• Source data:
+---+

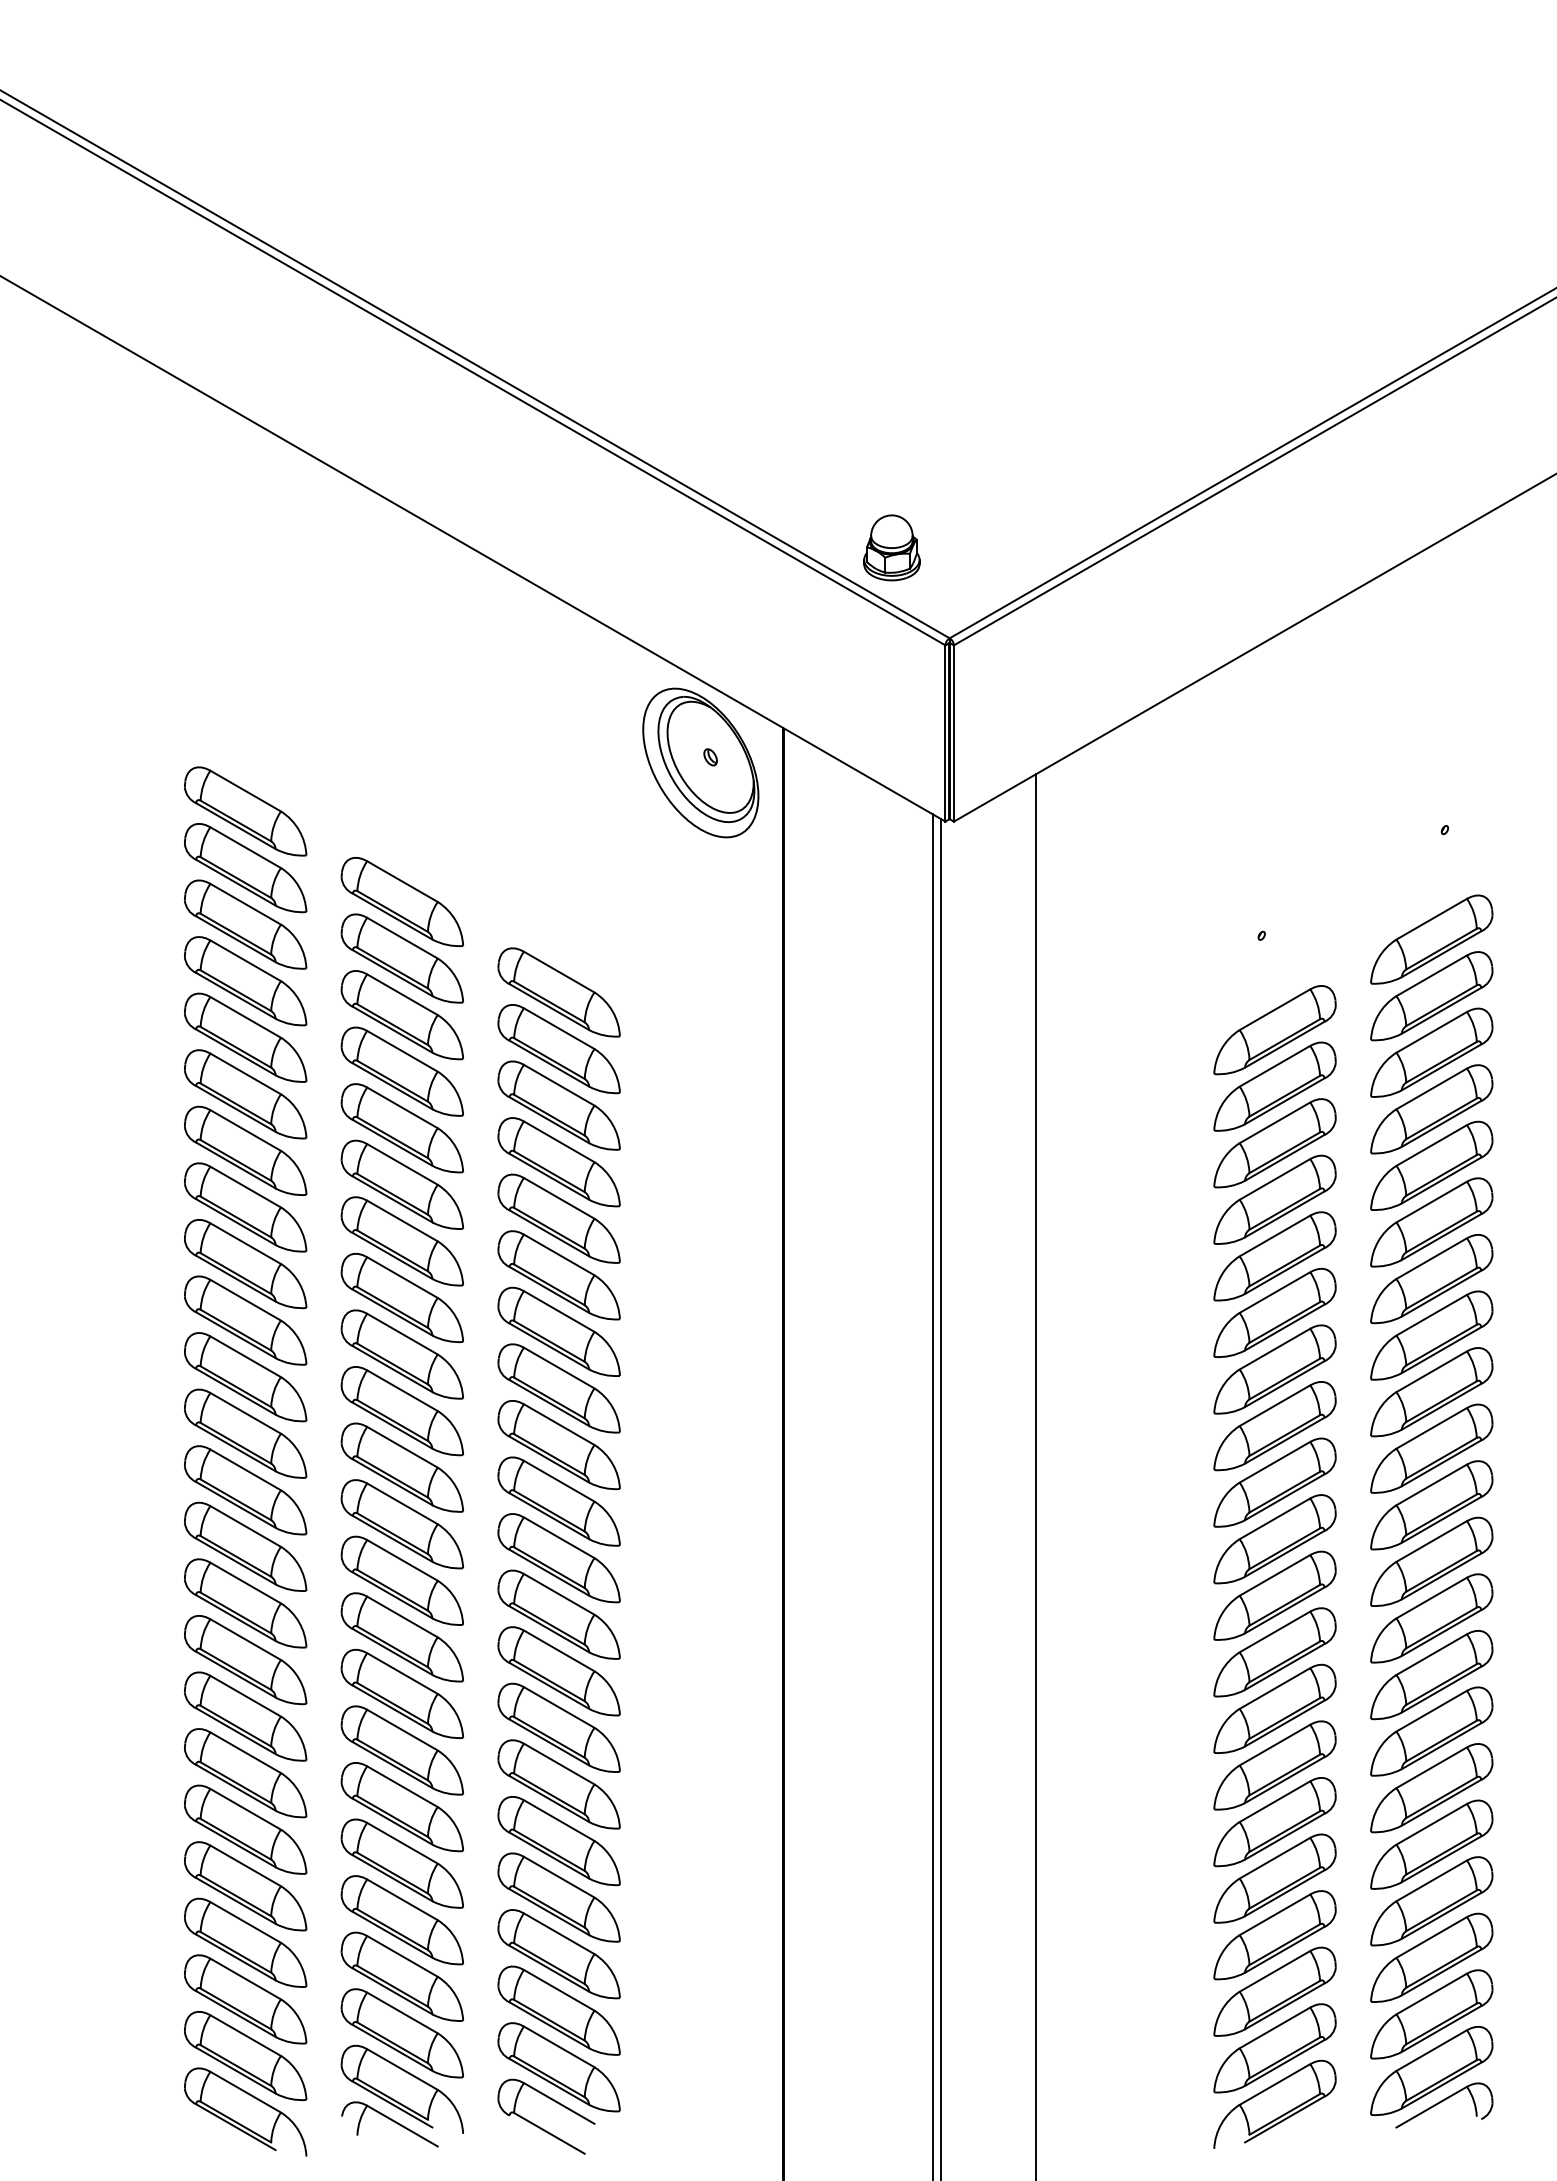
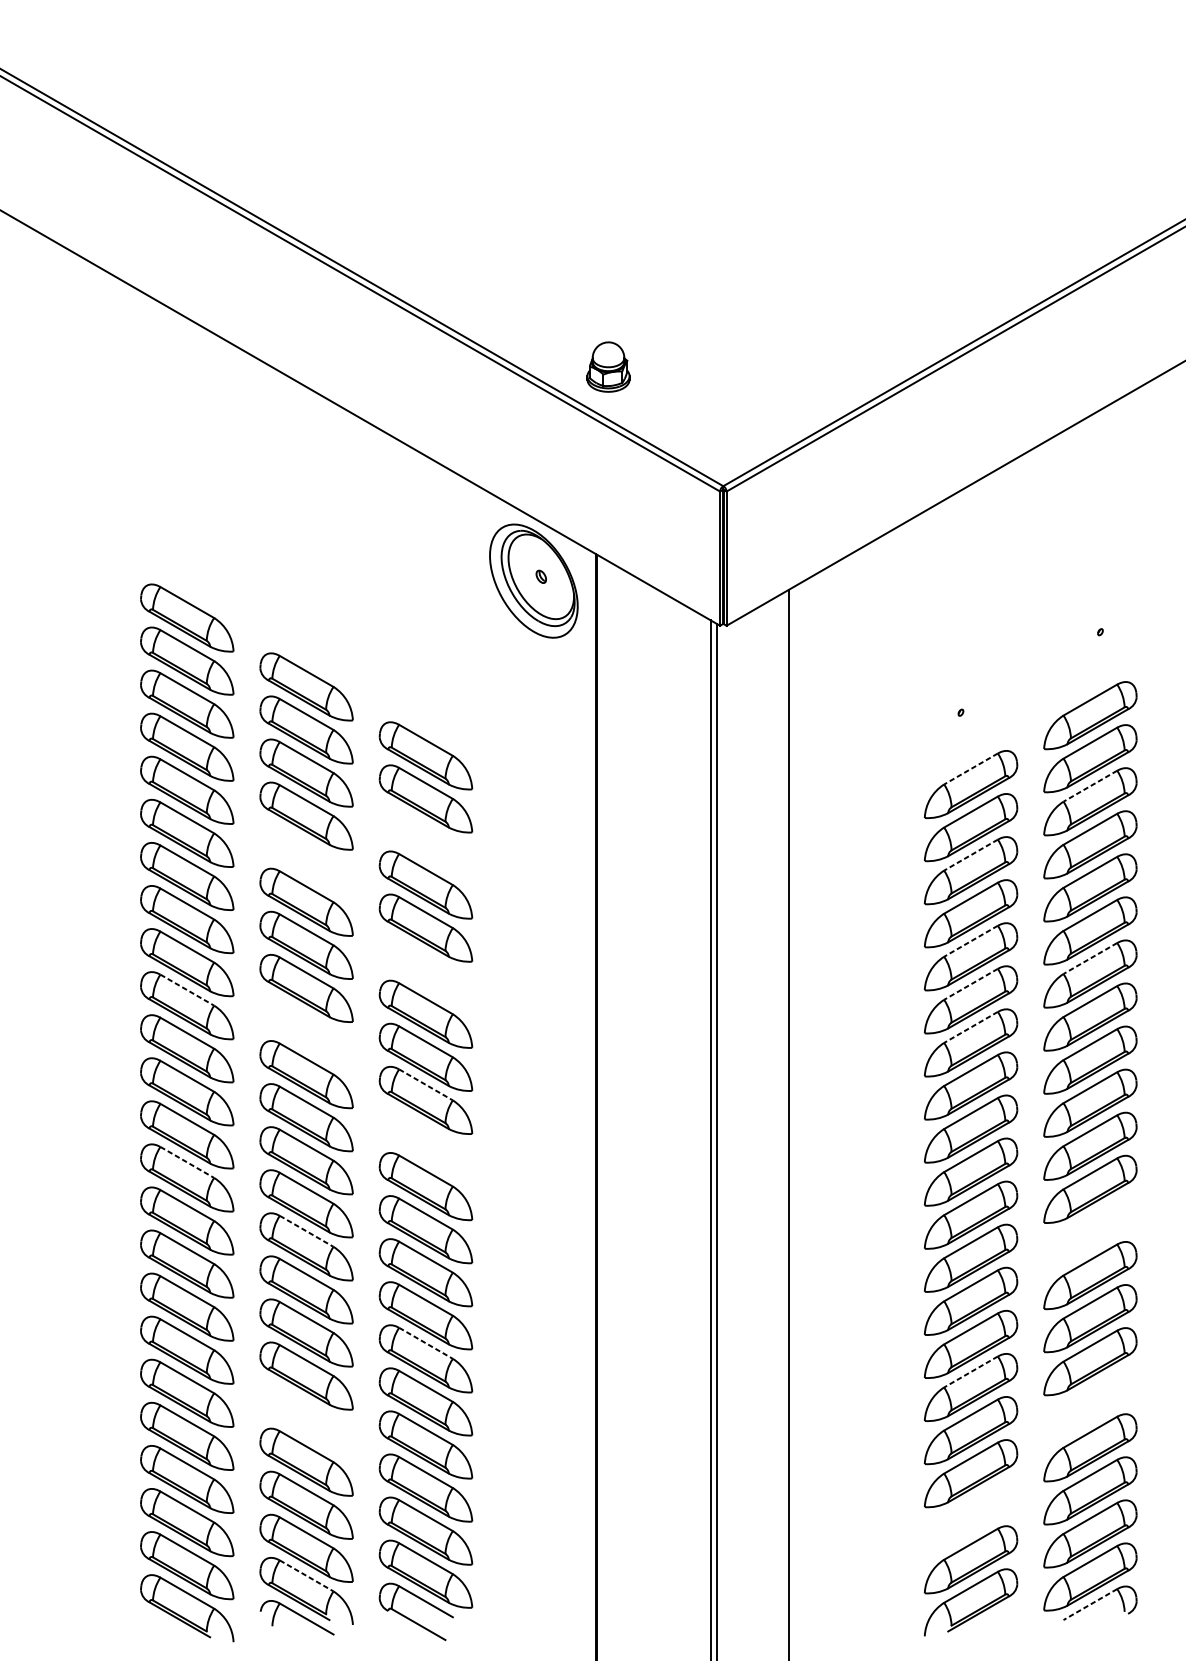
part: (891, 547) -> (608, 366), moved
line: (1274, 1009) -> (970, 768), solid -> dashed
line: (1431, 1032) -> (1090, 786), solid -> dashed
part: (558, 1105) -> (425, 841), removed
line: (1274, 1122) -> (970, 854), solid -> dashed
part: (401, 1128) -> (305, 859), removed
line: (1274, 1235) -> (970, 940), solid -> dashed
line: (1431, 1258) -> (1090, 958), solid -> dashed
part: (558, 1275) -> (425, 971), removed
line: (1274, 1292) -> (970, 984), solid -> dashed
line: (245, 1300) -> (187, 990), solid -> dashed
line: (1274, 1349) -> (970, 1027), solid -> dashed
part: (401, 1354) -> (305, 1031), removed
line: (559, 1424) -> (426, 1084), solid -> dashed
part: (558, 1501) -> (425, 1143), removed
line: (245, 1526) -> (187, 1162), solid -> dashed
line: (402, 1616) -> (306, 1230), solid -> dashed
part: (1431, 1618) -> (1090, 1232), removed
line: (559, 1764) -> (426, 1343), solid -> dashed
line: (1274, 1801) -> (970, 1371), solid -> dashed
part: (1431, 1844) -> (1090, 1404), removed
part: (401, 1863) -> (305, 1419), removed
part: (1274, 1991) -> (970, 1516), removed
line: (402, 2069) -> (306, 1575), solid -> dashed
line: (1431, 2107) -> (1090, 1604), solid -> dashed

+---+

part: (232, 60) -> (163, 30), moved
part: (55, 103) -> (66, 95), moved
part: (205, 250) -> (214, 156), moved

+---+

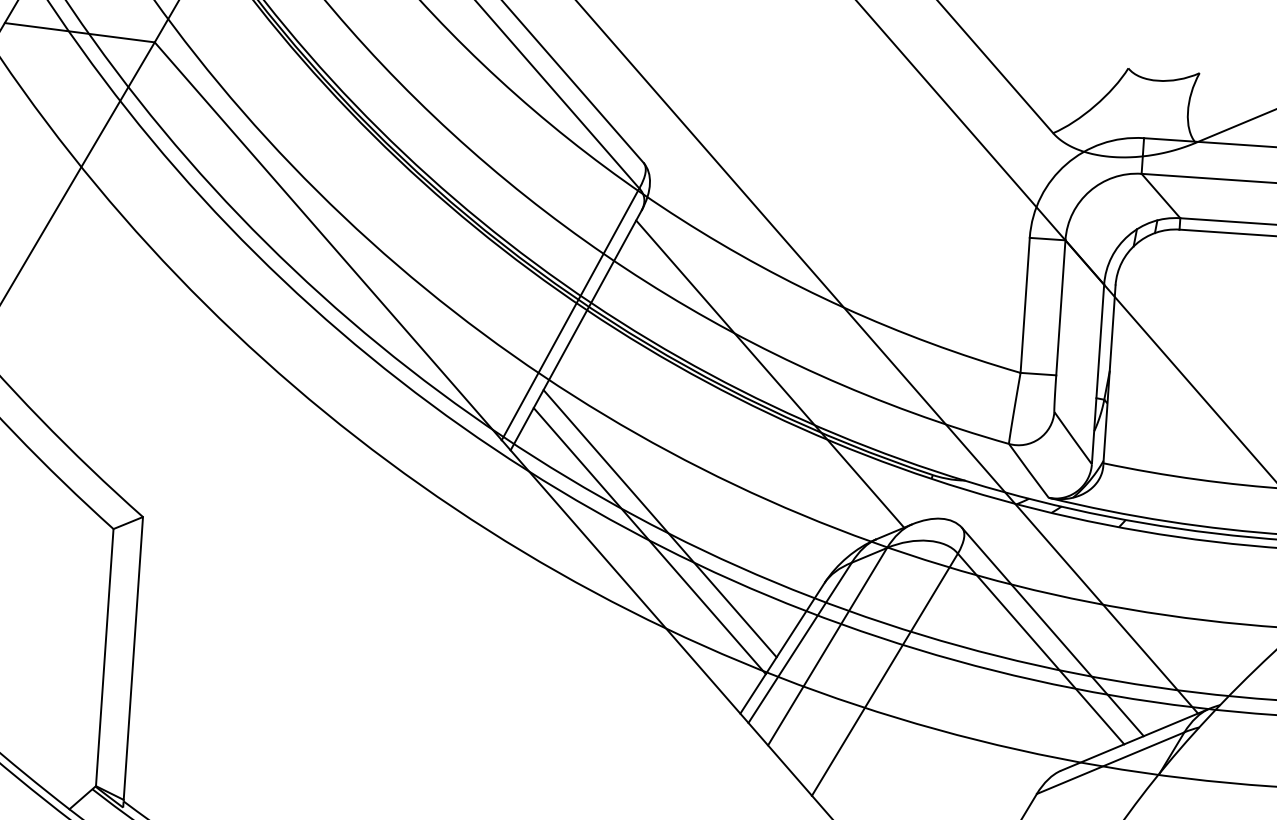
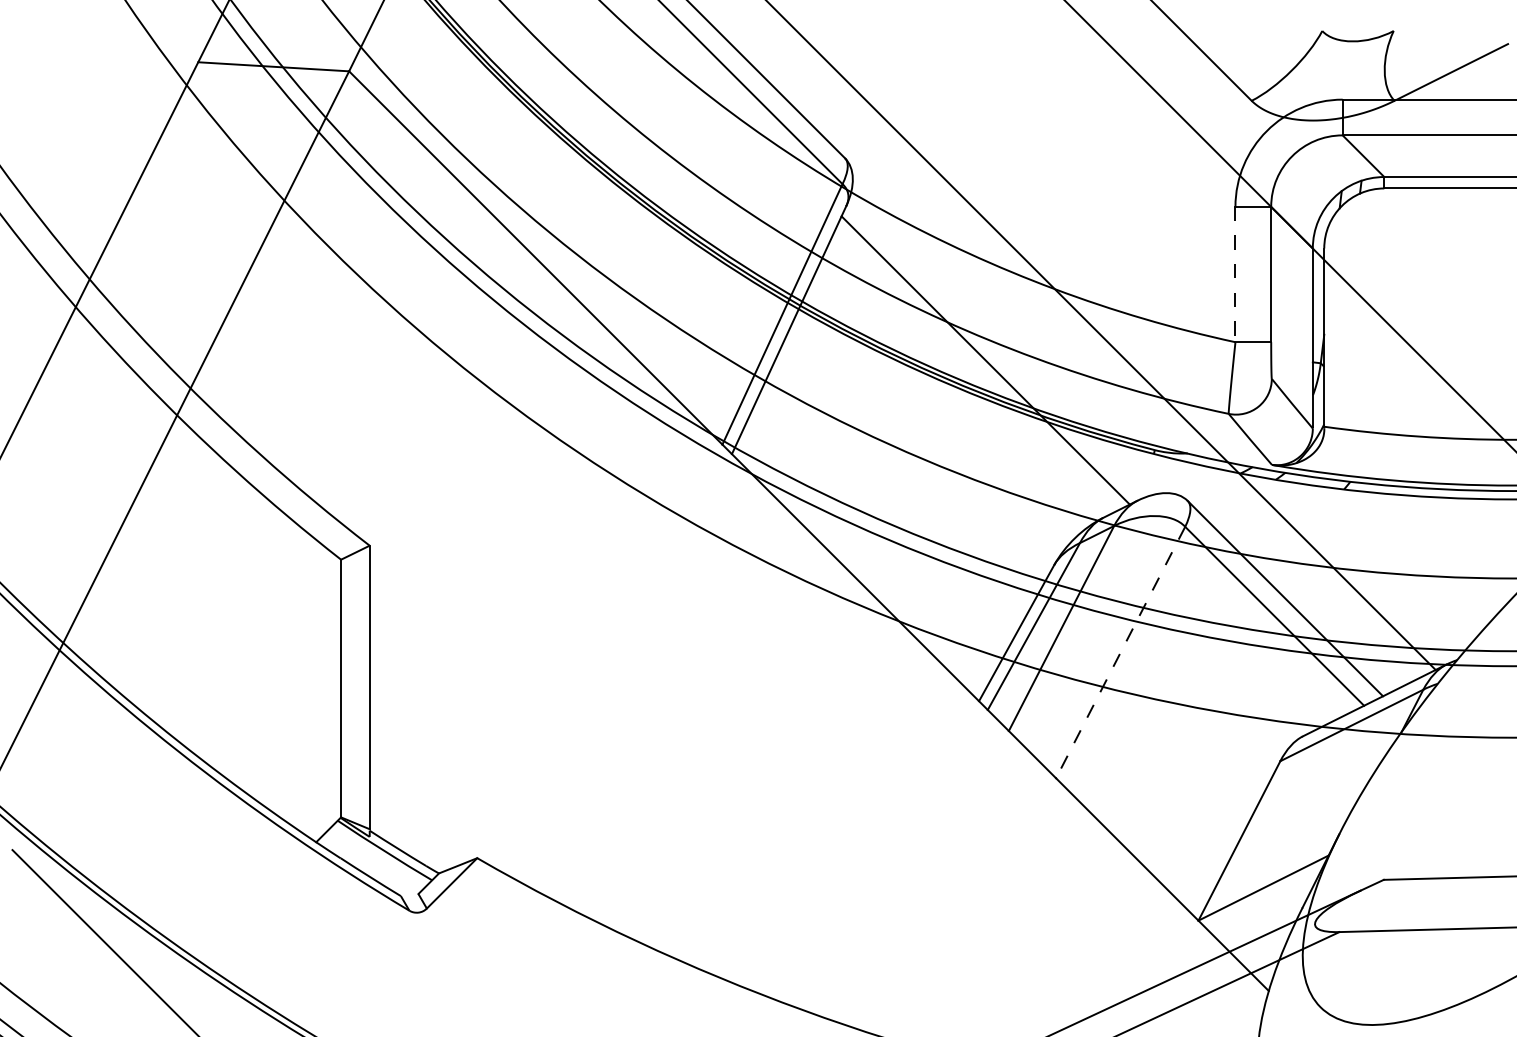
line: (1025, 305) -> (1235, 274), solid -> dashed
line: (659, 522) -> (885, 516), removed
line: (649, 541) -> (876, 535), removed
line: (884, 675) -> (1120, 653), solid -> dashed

+---+

• What to do: One stretch of the lines above is wanted, from the line that contains "part: (891, 547) -> (608, 366), moved" through the line that contains "line: (1431, 2107)". Output it exactly.

• Response to the task:
part: (891, 547) -> (608, 366), moved
line: (1274, 1009) -> (970, 768), solid -> dashed
line: (1431, 1032) -> (1090, 786), solid -> dashed
part: (558, 1105) -> (425, 841), removed
line: (1274, 1122) -> (970, 854), solid -> dashed
part: (401, 1128) -> (305, 859), removed
line: (1274, 1235) -> (970, 940), solid -> dashed
line: (1431, 1258) -> (1090, 958), solid -> dashed
part: (558, 1275) -> (425, 971), removed
line: (1274, 1292) -> (970, 984), solid -> dashed
line: (245, 1300) -> (187, 990), solid -> dashed
line: (1274, 1349) -> (970, 1027), solid -> dashed
part: (401, 1354) -> (305, 1031), removed
line: (559, 1424) -> (426, 1084), solid -> dashed
part: (558, 1501) -> (425, 1143), removed
line: (245, 1526) -> (187, 1162), solid -> dashed
line: (402, 1616) -> (306, 1230), solid -> dashed
part: (1431, 1618) -> (1090, 1232), removed
line: (559, 1764) -> (426, 1343), solid -> dashed
line: (1274, 1801) -> (970, 1371), solid -> dashed
part: (1431, 1844) -> (1090, 1404), removed
part: (401, 1863) -> (305, 1419), removed
part: (1274, 1991) -> (970, 1516), removed
line: (402, 2069) -> (306, 1575), solid -> dashed
line: (1431, 2107) -> (1090, 1604), solid -> dashed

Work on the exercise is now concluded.